Part 10 (1/2)
”You play well, Mr. Wolverton, but you will meet your match.” She gave me a cold smile. ”Benbrook, Sidney M.”
”Benbrook?” I frowned as I tried to remember his entry from the directory. ”Benbrook is in Marketing!
Why would Marketing have a shadow project?”
”Mine is not to wonder why ...”
”Yeah, what you do is steal and fly.” I shook my head. ”Thank you for your help, Ms. Terpstra. You make me proud to be a TABbie.”
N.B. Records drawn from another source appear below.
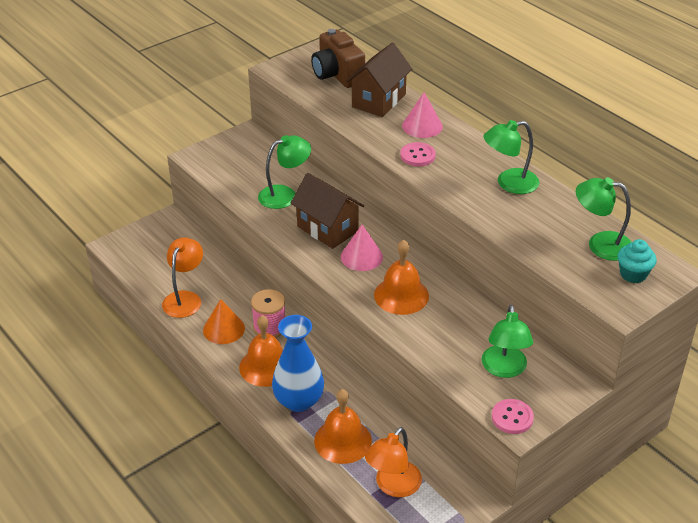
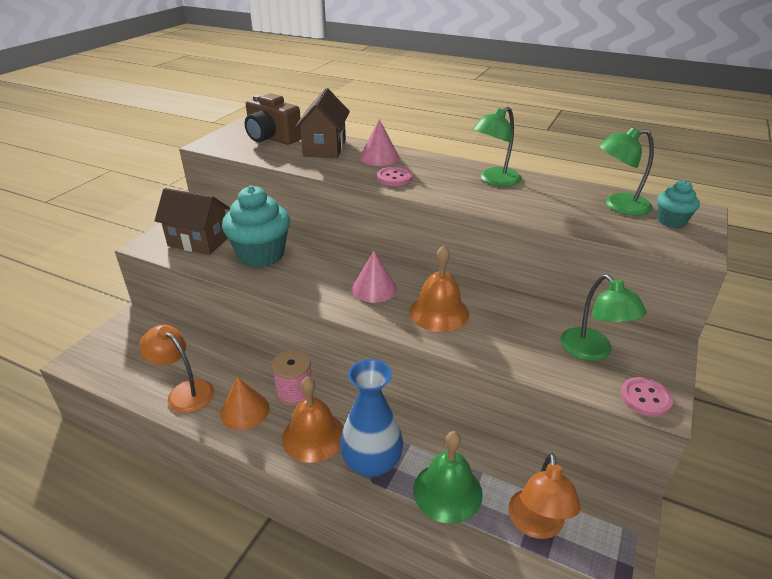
camera: 25 degrees left, 5 degrees down
(185, 298) = (184, 392): orange lamp -> orange lamp turned 45 degrees counterclockwise
(285, 194) = (261, 255): green lamp -> turquoise cupcake
(327, 229) = (323, 273): brown house -> brown house (199, 241)
(343, 440) = (447, 491): orange bell -> green bell

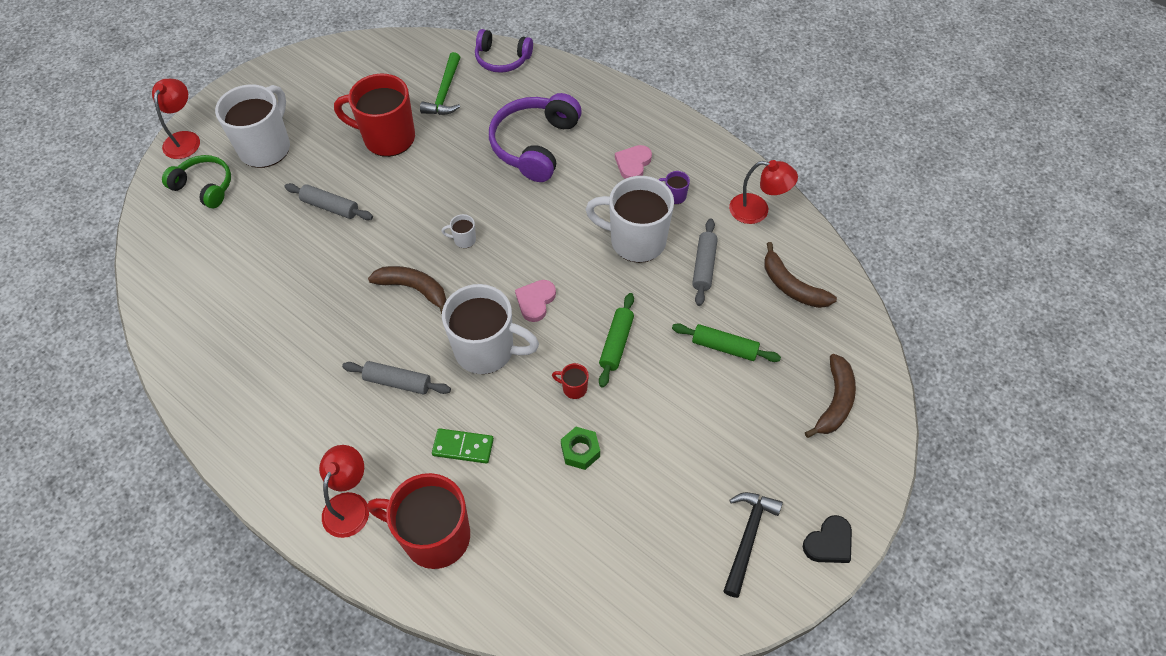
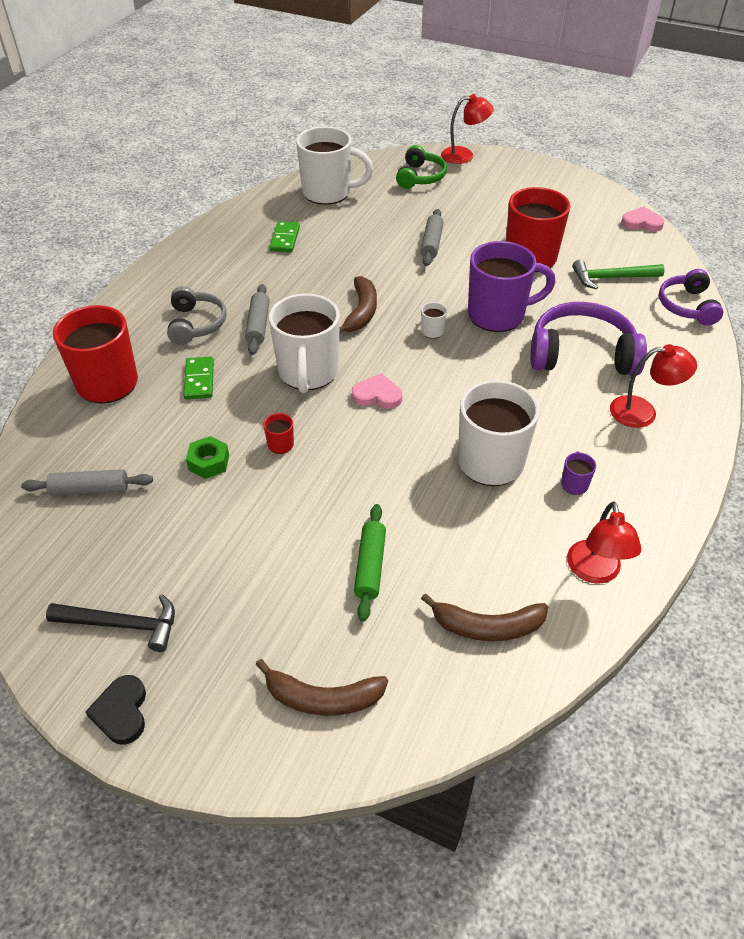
camera: 75 degrees right, 10 degrees down
(256, 334) = (285, 239): none -> green domino
(266, 148) = (478, 195): white mug -> white mug (328, 193)
(350, 505) = (134, 326): red lamp -> red lamp (643, 412)
(372, 441) = (196, 324): none -> grey headphones
(462, 186) = (498, 315): none -> purple mug
(616, 343) = (345, 467): green rolling pin -> none
(633, 164) = (602, 438): pink heart -> pink heart (642, 222)
(704, 266) = (481, 528): grey rolling pin -> grey rolling pin (90, 489)
(792, 286) = (487, 627): brown banana -> brown banana turned 120 degrees counterclockwise
(829, 543) = (121, 712): black heart -> black heart turned 45 degrees clockwise

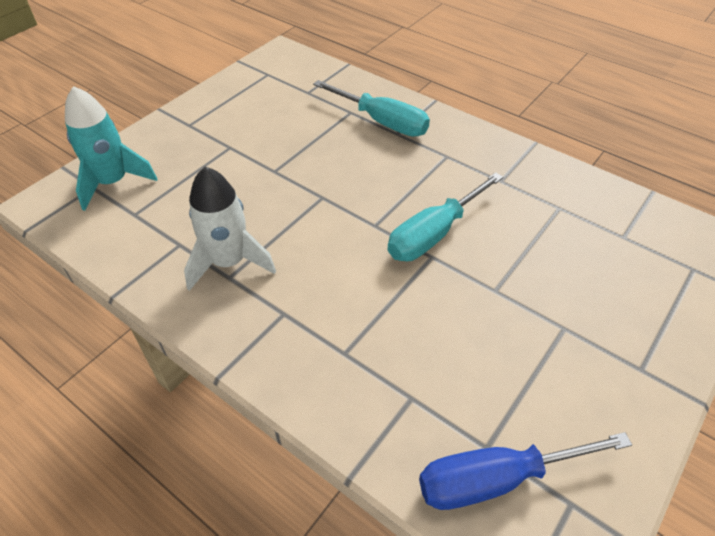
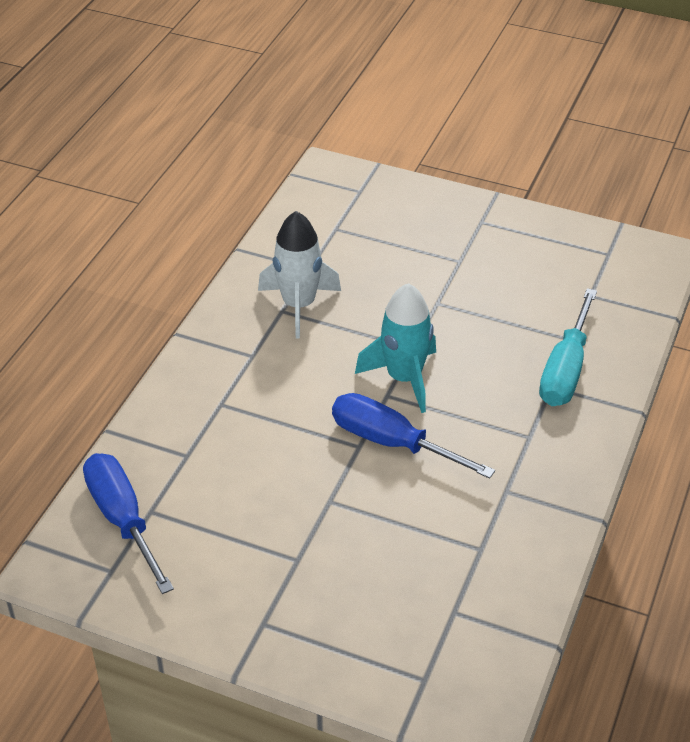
camera: 75 degrees right, 5 degrees down
(113, 182) = (371, 201): turquoise rocket -> turquoise rocket (404, 378)
(434, 233) = (392, 443): turquoise screwdriver -> blue screwdriver

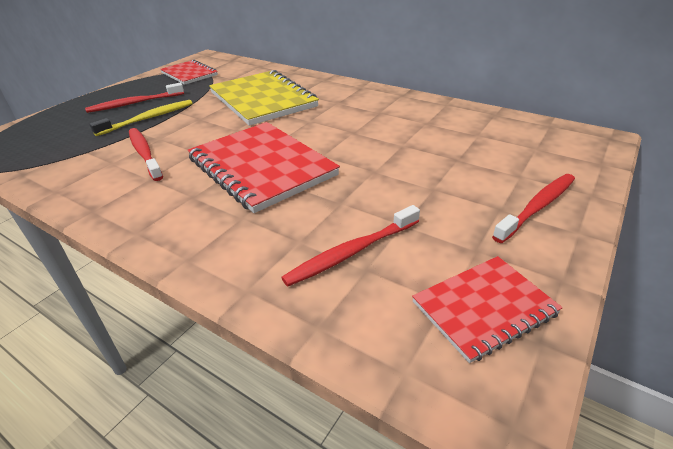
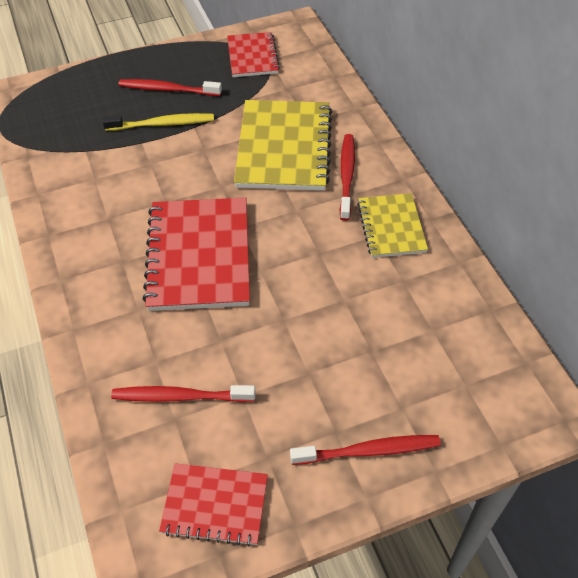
camera: 35 degrees right, 15 degrees up
(144, 154) = (125, 180): red toothbrush -> red toothbrush (347, 175)
(384, 106) = (391, 227): none -> yellow notebook

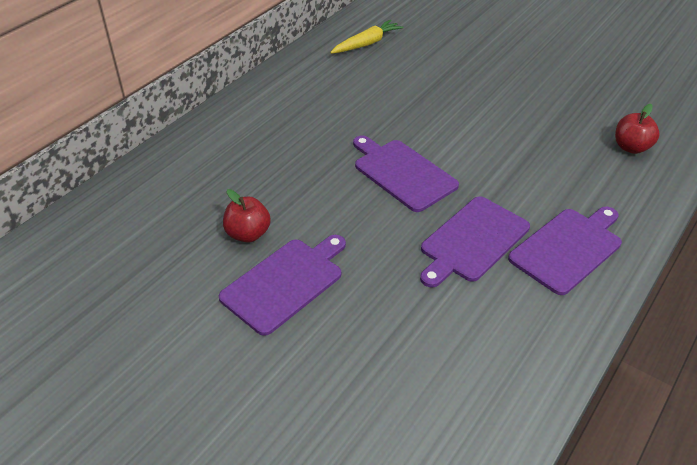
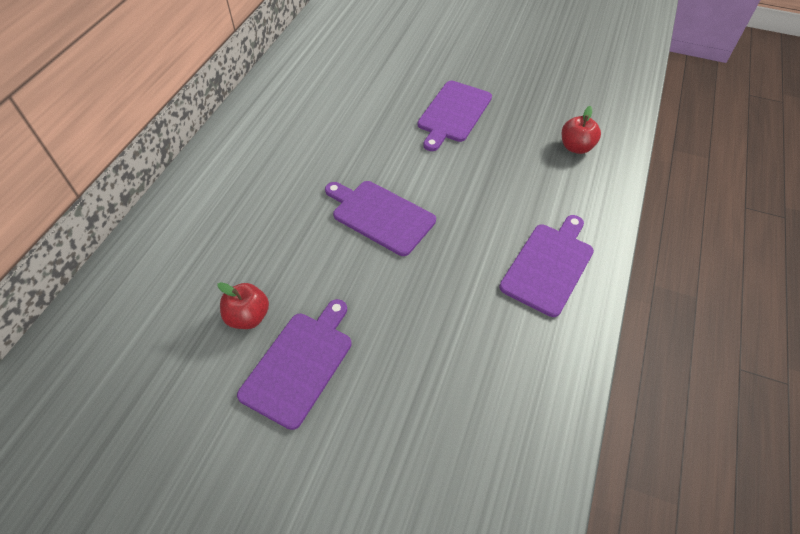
camera: 15 degrees left, 10 degrees up
(367, 44) = (310, 76): yellow carrot -> none
(472, 241) = (463, 277): purple cutting board -> purple cutting board (453, 113)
Sidney Benbrook looked exactly the way you'd expect someone with that name would. The Interactive Building Directory showed me a tall, cadaverously slender man with dark hair so thin that when he combed it from right to left over his scalp it could have been deciphered by a barcode reader. His deeply set eyes remained hidden in shadow and, along with his corpse-like pallor, accentuated the impression that he had died late in the last century.
As I entered the darkened sanctuary of his office, I knew, almost immediately, that no matter how benign or un-salesperson-like he looked, he was at the core of the problem with the Ancients.
Benbrook sat in a big padded chair centered on a raised dais at the end of a narrow canyon formed by walls of computers and other electronic equipment. Little amber and red lights flashed off and on across the faces of the machines, enclosing him in a star field with constantly s.h.i.+fting constellations. Cables crisscrossed the area behind him and one snaked out from the tangle to jack into his skull behind his left ear.
Like a spider aware of a fly's careless tread upon its web, Benbrook swiveled his chair around toward me as I entered the room. I had not tried to be particularly quiet, but his reaction unnerved me. His head came up and his torso came around instantly, but his eyes took their time in focusing down on me.
”You're Sidney Benbrook?” ”I know that. Who are you?” His voice came out as a harsh croak, as if he was entirely unused to speaking to another person. ”I did not send for you.”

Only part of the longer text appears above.